In: Chemistry
Biochem Lab: Explain the basis for the stacking gel portion of a polyacrylamide gel. Describe how it works with respect to the loaded protein samples as well as the running buffer components.
Polyacrylamide gel is commonly used in the lab for the separation of proteins based on their molecular weight. It’s one of the most commonly technique used but a tedious process.
It separates proteins according to their molecular weight, based on their differential rates of migration through a sieving matrix (a gel) under the influence of an applied electrical field.
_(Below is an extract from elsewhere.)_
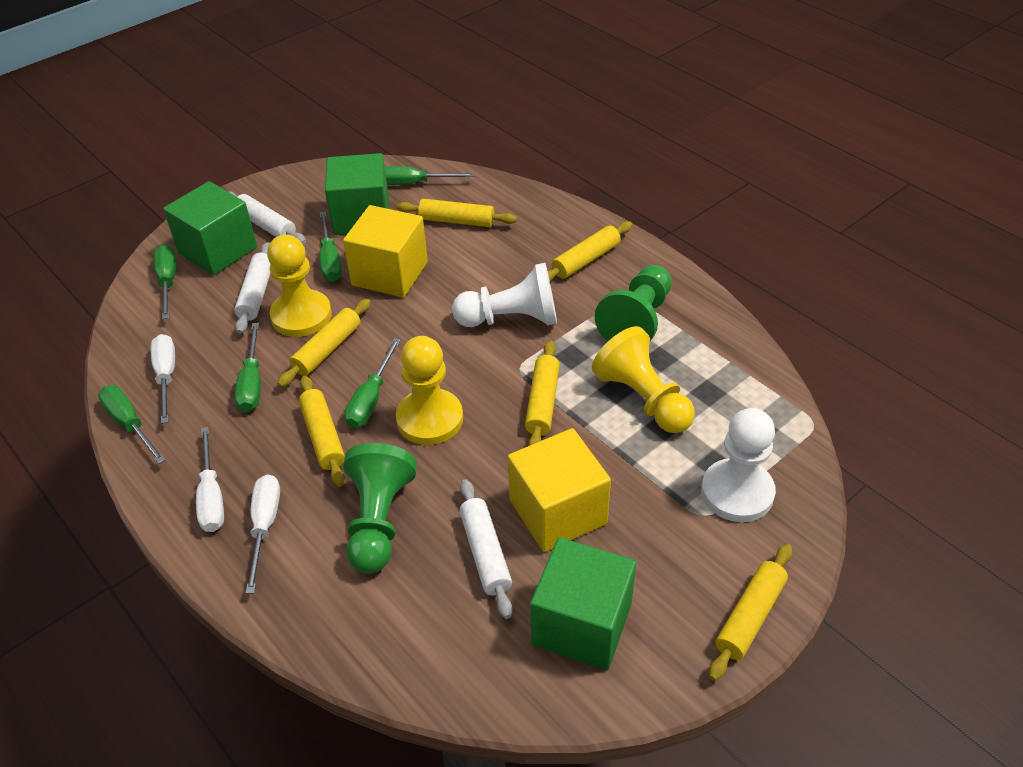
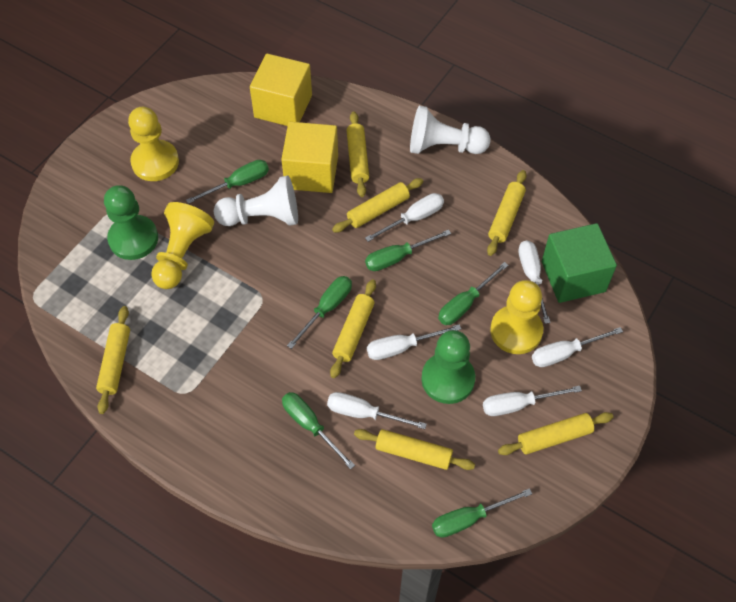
green cube: 3 -> 1
white rolling pin: 3 -> 0
white screwdriver: 3 -> 6
yellow rolling pin: 6 -> 7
The phenomenon is known as electrophoresis.
The natively folded proteins neither have net charge nor their molecular radius is molecular weight dependent. So this is problem associated with the tertiary structure of the proteins unlike any charged species whose movement can be monitored by the quantity of their net charge, molecular radius and magnitude of applied field. So in case of proteins, Instead, their net charge is determined by amino acid composition i.e. the sum of the positive and negative amino acids in the protein and molecular radius by the protein’s tertiary structure.So in their native state, different proteins with the same molecular weight would migrate at different speeds in an electrical field depending on their charge and 3D shape.
In conclusion to separate proteins in an electrical field based on their molecular weight only, we need to destroy the tertiary structure by reducing the protein to a linear molecule, and somehow mask the intrinsic net charge of the protein. That’s where polyacrylamide gel comes in.
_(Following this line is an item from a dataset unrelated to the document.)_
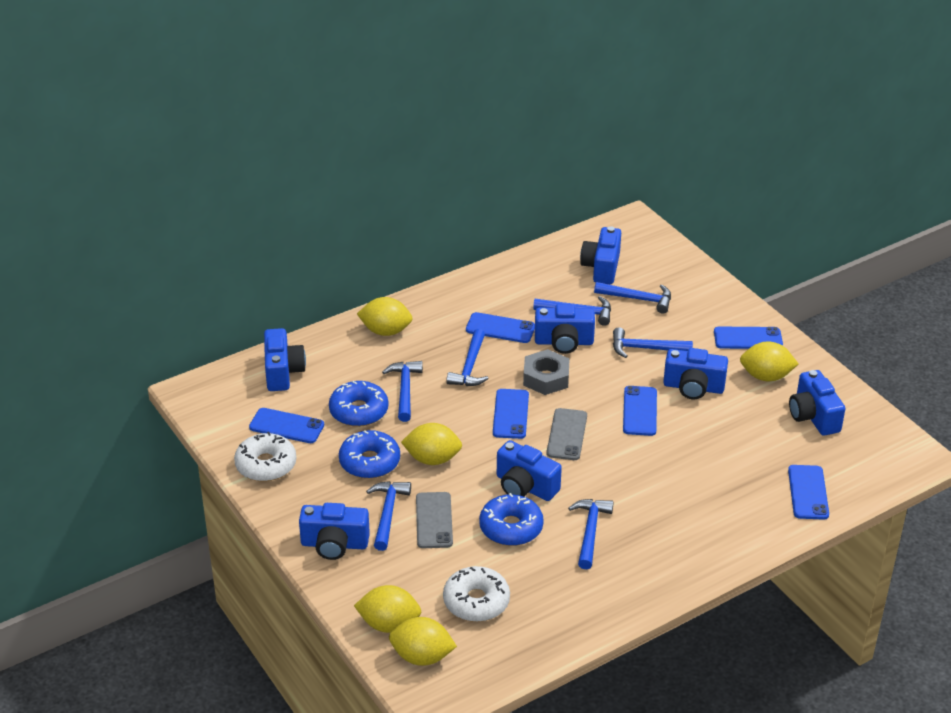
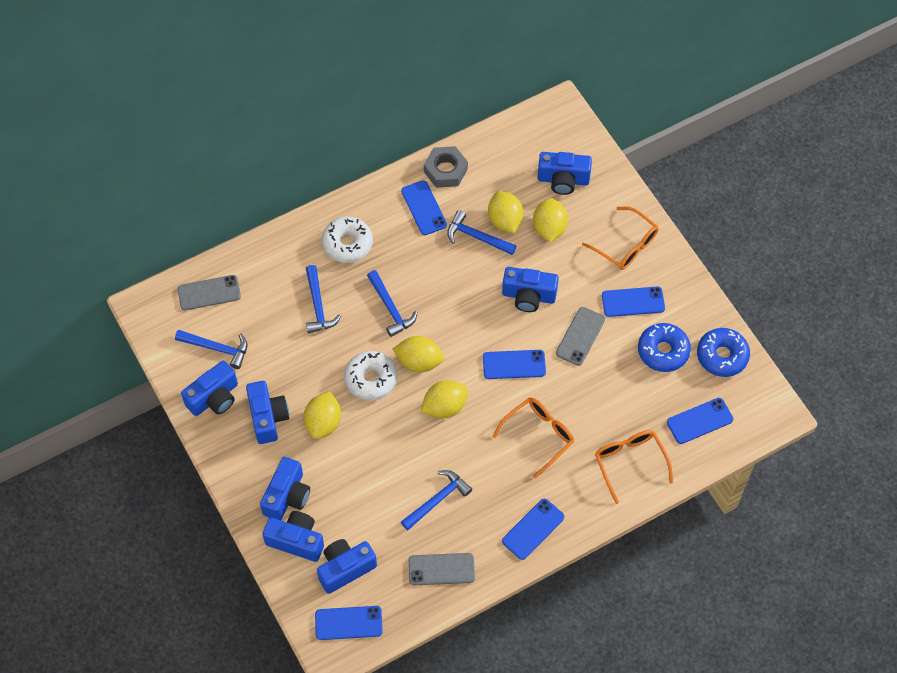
blue donut: 3 -> 2
blue hammer: 7 -> 5
grey phone: 2 -> 3
orange glasses: 0 -> 3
Polyacrylamide with a bit of boiling, disrupts the tertiary structure of proteins. This brings the folded proteins down to linear molecules and their charges masked, they stay that way throughout the run. Also it binds uniformly to the linear proteins meaning that the charge of the protein is now approximately equal to its molecular weight.
In an applied electrical field, the polyacrylamide-treated proteins will now move toward the positive anode at different rates depending on their molecular weight. These different mobilities will be exaggerated due to the high-friction environment of a gel matrix.
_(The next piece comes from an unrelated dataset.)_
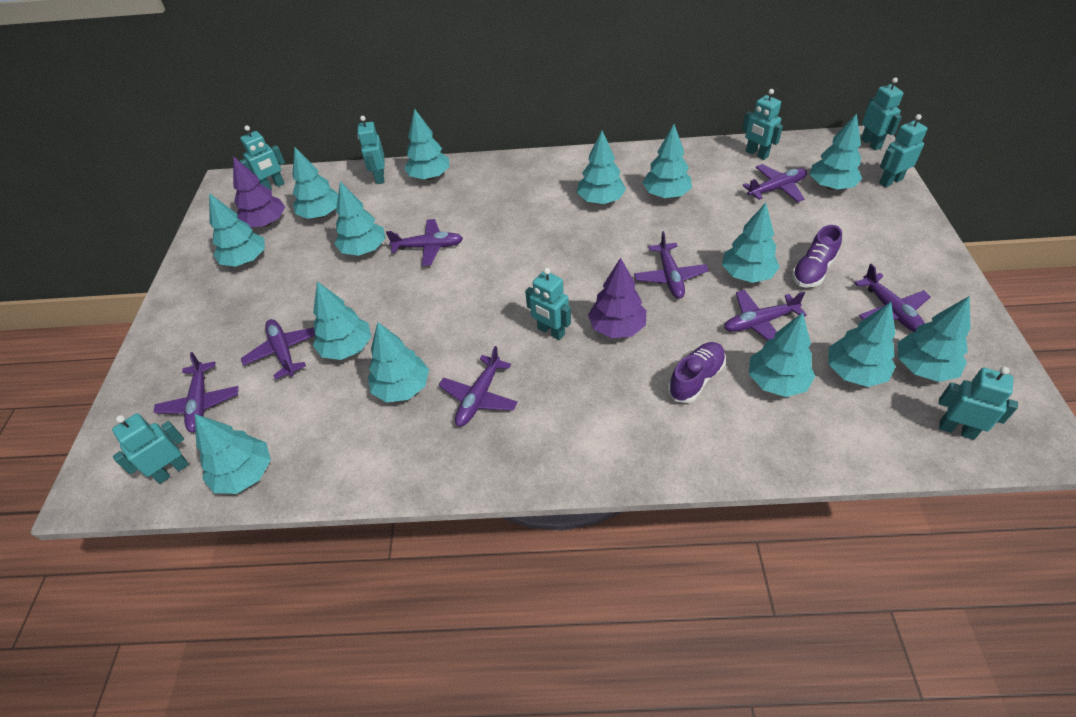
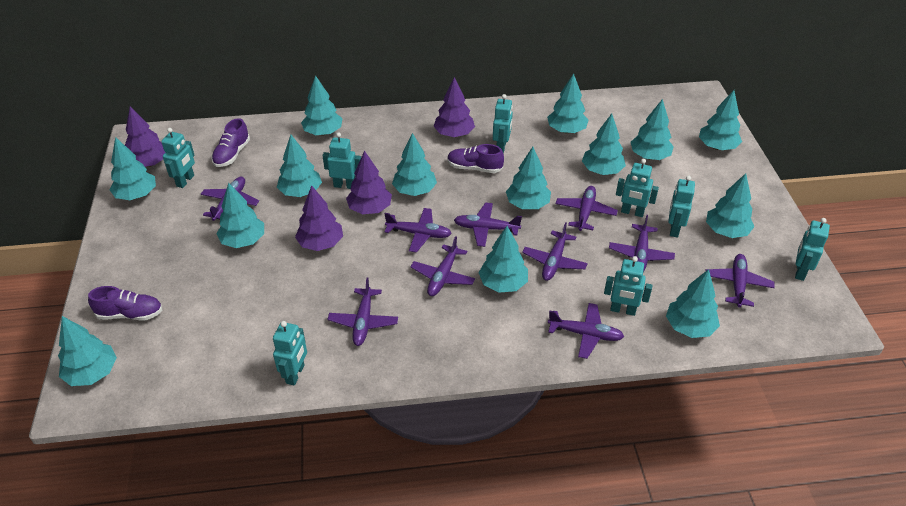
purple plane: 8 -> 10
purple shoe: 2 -> 3
purple tree: 2 -> 4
As the name suggests, the gel matrix is polyacrylamide, which is a good choice because it is chemically inert and, crucially, can easily be made up at a variety concentrations to produce different pore sizes giving a variety of separating conditions that can be changed depending on your needs.
Various buffer systems are used in PAGE depending on the nature of the sample and the experimental objective. The buffers used at the anode and cathode may be the same or different.
Typically, the system is set up with a stacking gel at pH 6.8, buffered by Tris-HCl, a running gel buffered to pH 8.8 by Tris-HCl and an electrode buffer at pH 8.3. The stacking gel has a low concentration of acrylamide and the running gel a higher concentration capable of retarding the movement of the proteins.
Glycine can exist in three different charge states, positive, neutral or negative, depending on the pH. This is shown in the diagram below. Control of the charge state of the glycine by the different buffers is the key to the whole stacking gel thing.
When the power is turned on, the negatively-charged glycine ions in the pH 8.3 electrode buffer are forced to enter the stacking gel, where the pH is 6.8. In this environment, glycine switches predominantly to the zwitterionic (neutrally charged) state. This loss of charge causes them to move very slowly in the electric field.
The Cl- ions (from Tris-HCl) on the other hand, move much more quickly in the electric field and they form an ion front that migrates ahead of the glycine. The separation of Cl- from the Tris counter-ion (which is now moving towards the anode) creates a narrow zone with a steep voltage gradient that pulls the glycine along behind it, resulting in two narrowly separated fronts of migrating ions; the highly mobile Cl- front, followed by the slower, mostly neutral glycine front.
All of the proteins in the gel sample have an electrophoretic mobility that is intermediate between the extreme of the mobility of the glycine and Cl-, so when the two fronts sweep through the sample well, the proteins are concentrated into the narrow zone between the Cl- and glycine fronts.